Certo, guardando la storia come Lee Cronin, chimico, non c'è molto spazio per la volontà. Cronin tenta di scoprire come nel miscuglio di atomi del quale era fatta la Terra 4 miliardi di anni fa sia nata la vita. E studia la selezione naturale delle forme assunte dalle sostanze inorganiche: «Se la materia evolve, allora è viva». Anche senza carbonio. «Una vita di silicio e altri atomi sta tutt'ora evolvendo, anche in altri pianeti». L'ordine emerge dalla lotta per la sopravvivenza. E gli umani, racconta il genetista Svante Paabo, si sono evoluti spostandosi dall'Africa, mescolandosi ai Neanderthal, diffondendosi ovunque in piccoli gruppi di individui. Fino a quando, circa 200 mila anni fa, spiega Mark Pagel, studioso dell'evoluzione, hanno elaborato il linguaggio. È un passaggio chiave. Consente di trasmettere informazioni senza che altri, che non conoscono il codice, le possano copiare: aiuta a progredire sulla base della conoscenza acquisita con la cooperazione, generando identità di gruppo. Lo stesso apprendimento, dice Annie Murphy Paul, è a sua volta guidato dalla necessità di sopravvivere. I bambini imparano già nella pancia della madre: nascono dotati delle informazioni utili per riconoscere chi li aiuterà. Cultura e natura non sono separate: la prima è strumento di sopravvivenza nel caos ordinato della seconda. Sicché la stessa immagine della funzione del cervello diventa meno 'culturale': non è l'organo che genera le idee, dice Daniel Wolpert, neuroscienziato, ma quello che controlla il movimento. Questa è la base della sua logica evolutiva. Un bello smacco per chi pensava di pensare.

Eppure, adattandosi alle logiche dell'evoluzione, gli umani ne cambiano il corso. Cynthia Kenyon, biochimica, indagando intorno alle mutazioni che allungano la vita dei vermi Caenorhabditis Elegans, ha trovato un ormone che interviene in caso di crisi per difendere le cellule. «Crediamo si possano sviluppare medicine che arrivino ad allungare la vita». La tecnologia si fonde con la natura fino a modificarla. Come fa Todd Kuiken, ingegnere biomedico, che ha costruito braccia artificiali che possono essere governate direttamente dal cervello.

La risposta dunque c'è. Possiamo intervenire sul nostro destino, individualmente e come specie, se sviluppiamo consapevolmente le nostre opportunità. Con la ricerca, l'educazione e l'informazione. Ci crede, Bunker Roy: aiuta le popolazioni rurali indiane costruendo scuole che partono dalla cultura dei villaggi, contando sulle conoscenze delle persone che ci vivono, rispondendo alle loro necessità economiche e sociali.

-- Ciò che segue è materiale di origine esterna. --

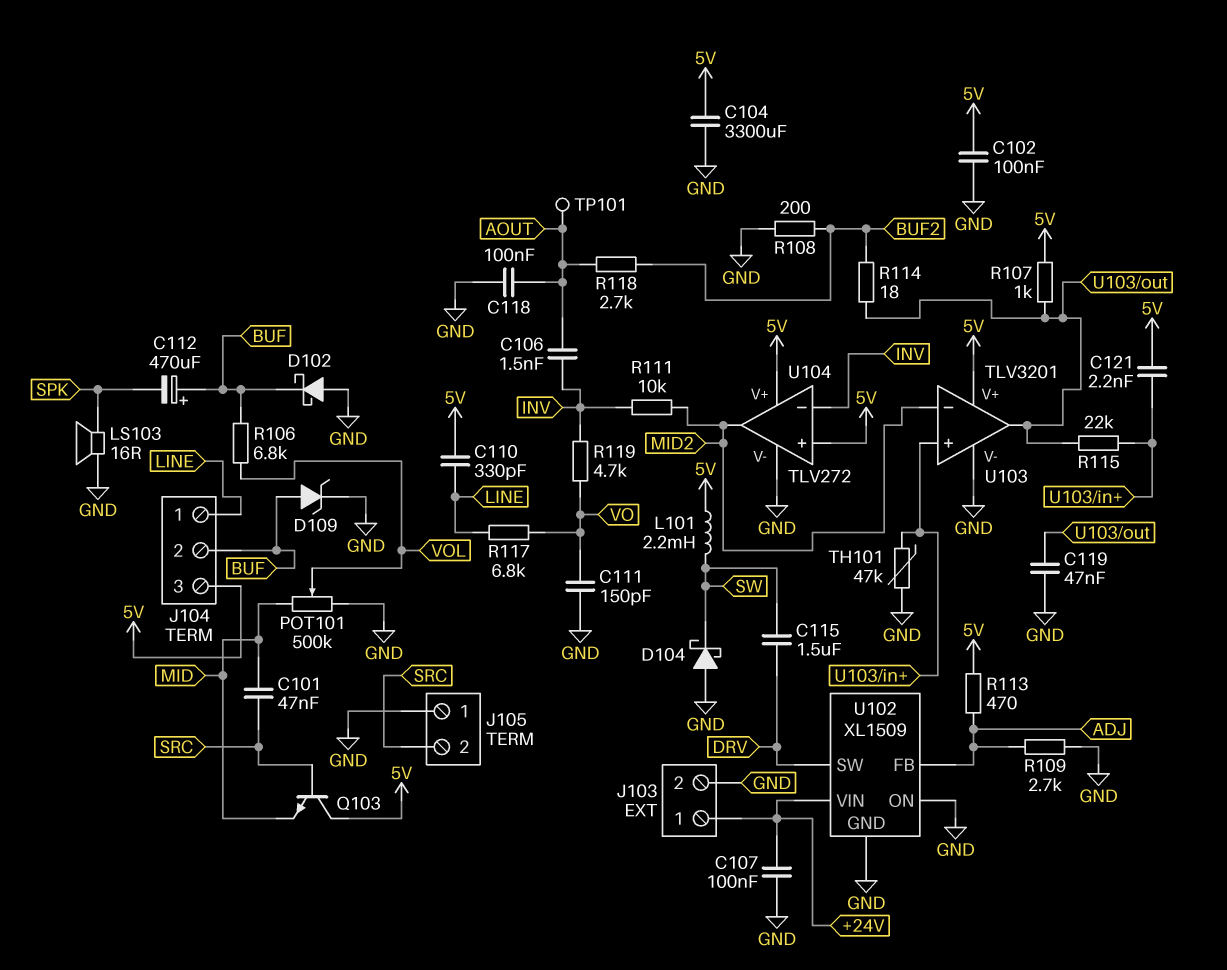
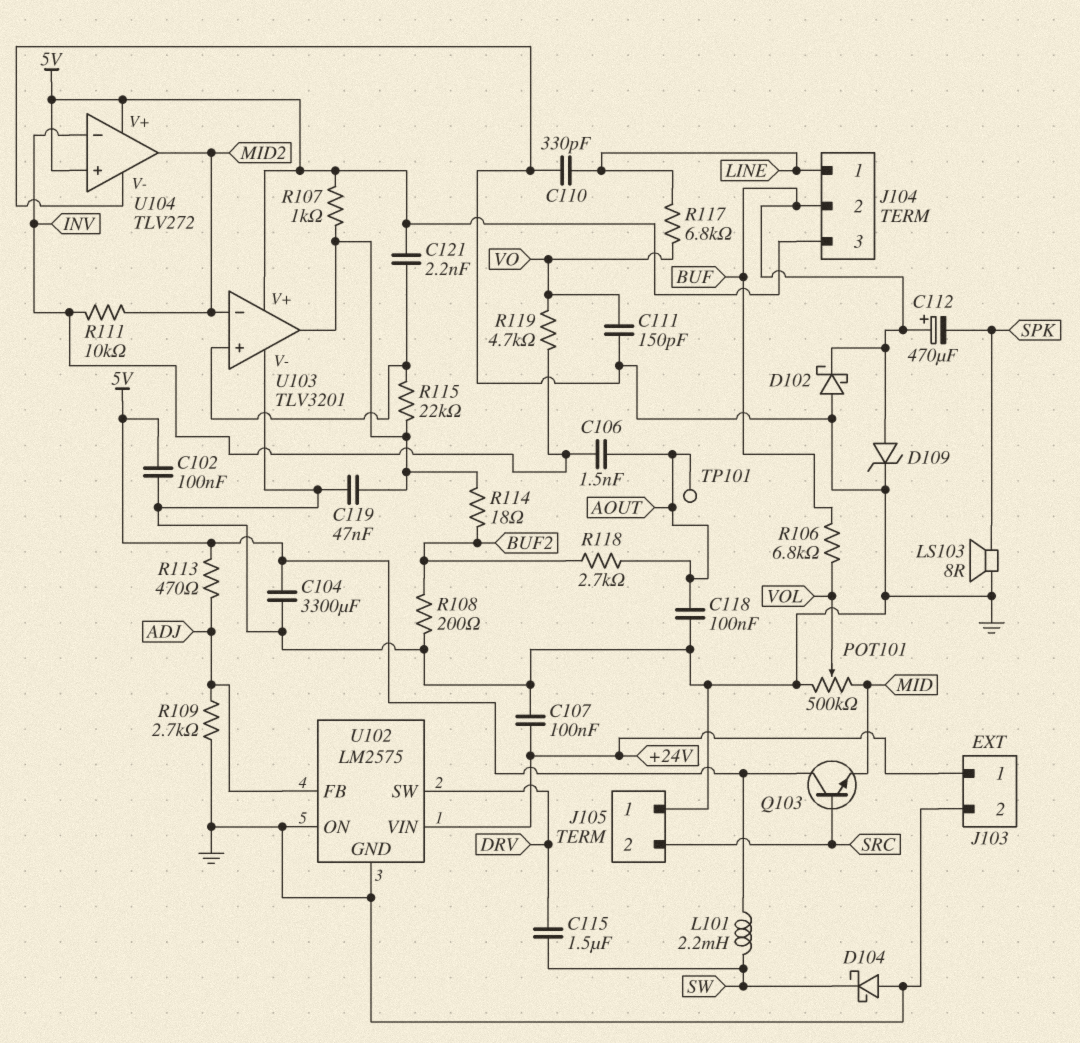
C101: 47nF (MID, SRC) -> none
C110: 330pF (5V, LINE) -> 330pF (GND, LINE)
LS103: speaker 16R (GND, SPK) -> speaker 8R (GND, SPK)
TH101: 47k (GND, U103/in+) -> none
U102: XL1509 -> LM2575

Così, le nuove tecnologie, come i pannelli solari, trovano spazio accanto ai saperi tradizionali. Analogamente l'informazione può essere liberatoria se parte dalla cultura delle società alle quali è indirizzata: Nadia al-Sakkaf, direttore dello Yemen Times, non ha paura di fare informazione in un paese pericolosissimo per le persone di mente indipendente e con il suo giornale lavora per alimentare con la tolleranza una rivoluzione democratica che non è importata con le armi.

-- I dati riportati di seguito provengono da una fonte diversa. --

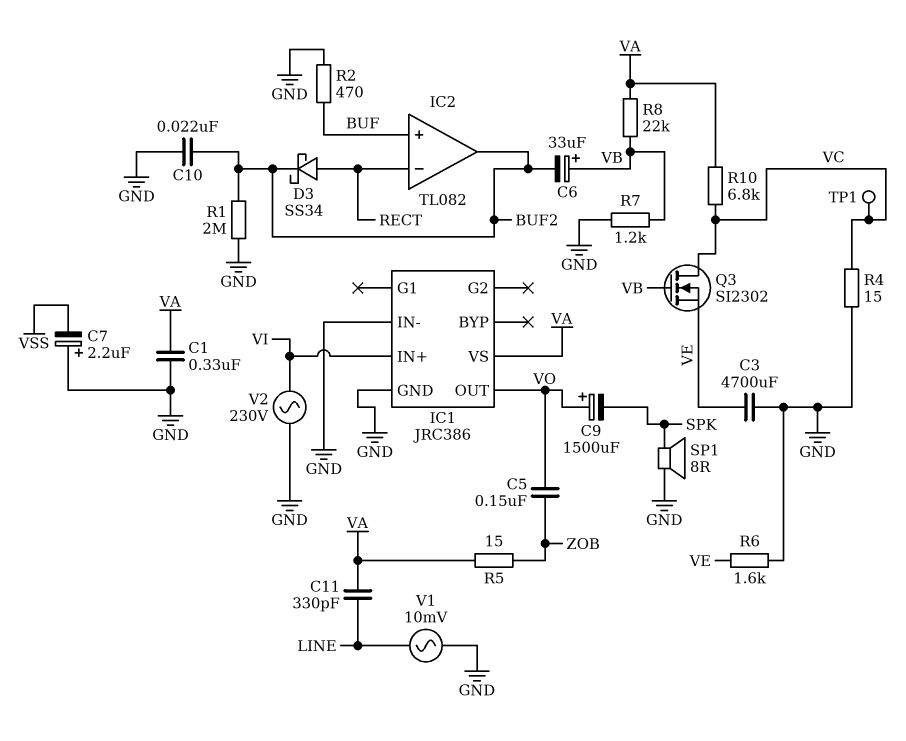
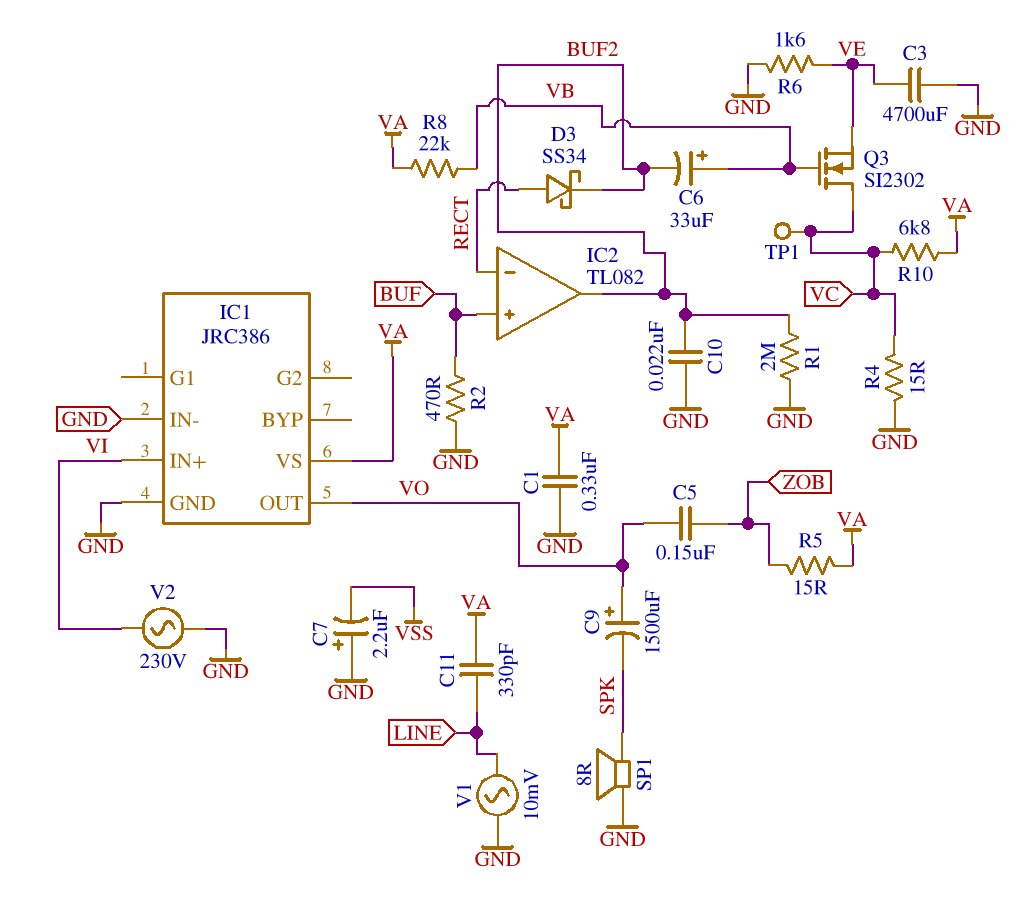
R7: 1.2k (GND, VB) -> none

Gli esseri umani sopravvivono se trasformano il loro contesto. L'evoluzione cambia la vita, ma gli umani modificano l'evoluzione. Dinamica complicata: può portare progresso o distruzione. Richiede equilibrio. L'innovazione ha senso se si armonizza con le tendenze di lunga durata, se valorizza la cultura tradizionale e la innerva di novità, suggerisce l'economista Karol Boudreaux. Che questo riesca o fallisca, che l'adattamento sia lento o veloce, che la volontà si scontri con l'impossibile o lo superi, in tutti i casi, il risultato è la storia.